The SEC issued a litigation release on February 2, 2022 announcing charges against Safeguard Metals, LLC and its owner, Jeffrey Santulan. The SEC’s complaint alleged that between January 2017 and July 2021, Safeguard and Santulan acted as investment advisers and convinced investors to sell their existing securities, transfer the proceeds of hte sale into a self-directed Individual Retirement Account, and invest the proceeds into gold and silver coins. Safeguard and Santulan reportedly used false and misleading statements about the safety and liquidity of the investments, Safeguard’s business practices, and its compensation structure.

Additionally, Safeguard allegedly marketed itself as a full-service investment firm with offices in London, New York City, and Beverly Hills that employed prominent individuals in the securities industry and had $11 billion in assets under management. In reality, Santulan allegedly operated the company from a small leased space in a Woodland Hills, Calif. office building using sales agents. The agents reportedly used prepared scripts, some that were written by Santulan, that contained false and misleading statements about how the market was going to crash and their retirement accounts would be frozen under a new ‘unpublicized’ law. 

The SEC also alleged that Safeguard and Santulan represented 4% to 33% markups, but actually charged average markups of approximately 64% on its sale of silver coins.

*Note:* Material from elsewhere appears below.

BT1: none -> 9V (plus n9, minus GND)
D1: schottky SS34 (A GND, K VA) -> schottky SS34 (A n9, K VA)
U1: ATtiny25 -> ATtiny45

Safeguard obtained approximately $67 million from the sale of coins to more than 450 mostly elderly, retail investors, and kept approximately $25.5 million in mark ups.

The complaint charged Safeguard and Santulan with violations of the antifraud provisions of Section 10(b) of the Securities Exchange Act of 1934 and Rule 10b-5 thereunder, and Sections 206(1) and 206(2) of the Investment Advisers Act of 1940. Additionally, it charged Santulan with aiding and abetting Safeguard’s violations and as a control person within the meaning of Section 20(a) of the Securities Exchange Act of 1934. The SEC is seeking permanent injunctions, disgorgement of allegedly ill-gotten gains, plus prejudgment interest, and civil penalties.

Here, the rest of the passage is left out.